WildlifeDirect opposes the reversal of the Hunting ban in Botswana
WildlifeDirect does not support the reversal of the Hunting ban in Botswana though we recognize that it is their sovereign right to manage elephants domestically.
“They claim that hunting is good for communities which we highly doubt – most of the money generated by hunting is captured by the State and by the hunting companies. Communities make very little gain – studies have shown that less than 2% of the funds generated by hunting reach communities”, stated Dr. Paula Kahumbu, Chief Executive Officer.
Paula further added, “Moreover we are concerned that hunting causes extreme stress to elephants which are intelligent, thinking communicating animals – the elephants begin to associate humans with violence and they retaliate hence the large number of human fatalities”.

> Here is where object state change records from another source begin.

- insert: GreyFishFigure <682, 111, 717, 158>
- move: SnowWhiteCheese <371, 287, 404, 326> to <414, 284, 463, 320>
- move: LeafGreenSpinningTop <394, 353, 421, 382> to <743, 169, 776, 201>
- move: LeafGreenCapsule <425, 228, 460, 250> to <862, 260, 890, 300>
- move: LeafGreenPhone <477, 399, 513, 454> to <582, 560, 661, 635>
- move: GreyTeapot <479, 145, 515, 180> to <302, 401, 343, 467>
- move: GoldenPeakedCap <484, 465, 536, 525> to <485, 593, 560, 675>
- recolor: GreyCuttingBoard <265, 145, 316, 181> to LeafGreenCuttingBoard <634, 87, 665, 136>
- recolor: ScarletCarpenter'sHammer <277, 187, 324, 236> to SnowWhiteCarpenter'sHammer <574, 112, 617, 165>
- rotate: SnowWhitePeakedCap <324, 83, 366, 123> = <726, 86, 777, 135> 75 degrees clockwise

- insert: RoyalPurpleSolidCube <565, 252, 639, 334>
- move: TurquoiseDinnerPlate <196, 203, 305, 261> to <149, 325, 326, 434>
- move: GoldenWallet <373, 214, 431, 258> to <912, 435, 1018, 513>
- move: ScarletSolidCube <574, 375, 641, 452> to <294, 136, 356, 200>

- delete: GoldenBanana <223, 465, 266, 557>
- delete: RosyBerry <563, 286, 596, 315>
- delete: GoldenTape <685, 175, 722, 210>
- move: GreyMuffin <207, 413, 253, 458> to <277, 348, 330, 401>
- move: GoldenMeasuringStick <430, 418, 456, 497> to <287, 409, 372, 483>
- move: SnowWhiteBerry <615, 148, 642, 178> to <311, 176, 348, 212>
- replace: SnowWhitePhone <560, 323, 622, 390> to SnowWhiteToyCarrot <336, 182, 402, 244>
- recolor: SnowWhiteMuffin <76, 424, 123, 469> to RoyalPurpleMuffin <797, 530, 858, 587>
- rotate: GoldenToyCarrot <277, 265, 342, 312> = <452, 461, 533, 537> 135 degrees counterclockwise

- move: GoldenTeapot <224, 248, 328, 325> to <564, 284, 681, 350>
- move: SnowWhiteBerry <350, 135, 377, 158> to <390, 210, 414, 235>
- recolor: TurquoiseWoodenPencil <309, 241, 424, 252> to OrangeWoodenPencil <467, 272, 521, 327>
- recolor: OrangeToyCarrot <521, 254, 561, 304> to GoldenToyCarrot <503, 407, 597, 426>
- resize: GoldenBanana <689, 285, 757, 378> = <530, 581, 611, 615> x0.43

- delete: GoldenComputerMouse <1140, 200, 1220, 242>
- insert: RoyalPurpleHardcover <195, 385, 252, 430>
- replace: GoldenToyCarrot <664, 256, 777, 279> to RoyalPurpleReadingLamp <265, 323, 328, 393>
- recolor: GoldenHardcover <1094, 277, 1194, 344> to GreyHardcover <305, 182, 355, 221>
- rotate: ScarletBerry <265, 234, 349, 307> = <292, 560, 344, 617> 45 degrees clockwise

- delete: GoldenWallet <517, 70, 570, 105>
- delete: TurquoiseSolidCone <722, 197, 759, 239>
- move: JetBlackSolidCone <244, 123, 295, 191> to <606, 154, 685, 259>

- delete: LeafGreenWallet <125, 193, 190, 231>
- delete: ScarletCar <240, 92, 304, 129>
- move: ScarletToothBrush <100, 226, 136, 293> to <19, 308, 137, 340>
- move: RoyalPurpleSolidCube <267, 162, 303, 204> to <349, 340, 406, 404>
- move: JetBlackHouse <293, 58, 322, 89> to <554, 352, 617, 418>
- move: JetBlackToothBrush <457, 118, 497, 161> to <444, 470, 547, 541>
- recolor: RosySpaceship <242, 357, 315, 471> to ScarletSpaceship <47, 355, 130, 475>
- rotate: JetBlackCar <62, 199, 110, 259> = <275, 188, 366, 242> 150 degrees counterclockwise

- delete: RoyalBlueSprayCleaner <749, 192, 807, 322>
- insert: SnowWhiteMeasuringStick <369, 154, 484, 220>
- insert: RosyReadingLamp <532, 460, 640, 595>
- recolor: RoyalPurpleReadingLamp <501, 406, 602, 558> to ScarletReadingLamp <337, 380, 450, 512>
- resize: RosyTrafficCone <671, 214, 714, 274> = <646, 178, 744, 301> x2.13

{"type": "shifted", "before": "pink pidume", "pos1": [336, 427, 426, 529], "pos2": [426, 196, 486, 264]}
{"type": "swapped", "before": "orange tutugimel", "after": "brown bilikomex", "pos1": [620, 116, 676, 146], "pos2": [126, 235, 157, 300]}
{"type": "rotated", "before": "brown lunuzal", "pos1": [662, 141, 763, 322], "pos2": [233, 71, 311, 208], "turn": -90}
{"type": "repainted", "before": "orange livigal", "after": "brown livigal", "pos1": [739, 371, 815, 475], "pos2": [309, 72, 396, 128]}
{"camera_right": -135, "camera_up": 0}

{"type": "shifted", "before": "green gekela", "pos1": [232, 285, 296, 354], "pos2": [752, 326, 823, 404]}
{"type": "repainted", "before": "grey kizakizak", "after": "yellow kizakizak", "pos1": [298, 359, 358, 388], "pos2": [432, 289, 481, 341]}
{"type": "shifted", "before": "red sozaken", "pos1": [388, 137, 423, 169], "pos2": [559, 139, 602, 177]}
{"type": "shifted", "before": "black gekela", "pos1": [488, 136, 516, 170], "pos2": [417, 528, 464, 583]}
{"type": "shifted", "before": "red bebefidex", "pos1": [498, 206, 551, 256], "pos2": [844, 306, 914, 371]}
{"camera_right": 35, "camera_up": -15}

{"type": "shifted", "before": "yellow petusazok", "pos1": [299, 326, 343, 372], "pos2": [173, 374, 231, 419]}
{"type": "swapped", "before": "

Recent policies by the former Botswana President, Ian Khama gave Botswana enormous global recognition and applause. But the current President, Mokgweetsi Masisi is aggressively rolling back Khama’s policies.
Will hunting help with overpopulation of elephants? No. Botswana has 130,000 elephants – trophy hunting will not dent that number.
Will hunting reduce human elephant conflict? No, it will make it much worse as elephants become nervous and aggressive around people.
Is trophy hunting linked to illegal ivory trade? – We doubt this very much since Botswana has very stringent controls
Can Hunting generate funds for conservation? – We have seen that eco-tourism is by far the best source of sustainable funding for conservation.
“It is a shame that some people think that killing animals is going to save animals. We are losing touch with our strong African connection to nature as desire to make money is making us view these majestic intelligent animals simply as teeth, meat and hides. Hunting is declining around the world and it has no place in modern Africa”, stated Paula.
Botswana and four other southern African countries want to reopen ivory trade – this is the bigger evil. It will have catastrophic effects across Africa.
Poaching for ivory has already been documented in Botswana and if this threat is ignored, they will become the next great killing fields of Africa, just as Tanzania ignored the signs in 2012 and subsequently lost over 70% of her elephants to poachers before admitting the catastrophe and seeking support from the world.
USA, UK and China have all banned ivory trade, the trend should be strengthened but Southern African countries are trying to reverse this. They must take responsibility for the damage that their ivory trade proposal will have across Africa.
We support the Kenyan proposal to place all elephants on Appendix 1 to send a clear message that elephants are worth more alive.
We welcome discussions with Botswana to explore humane ways of managing elephants that have been tried and tested in South Africa and Kenya.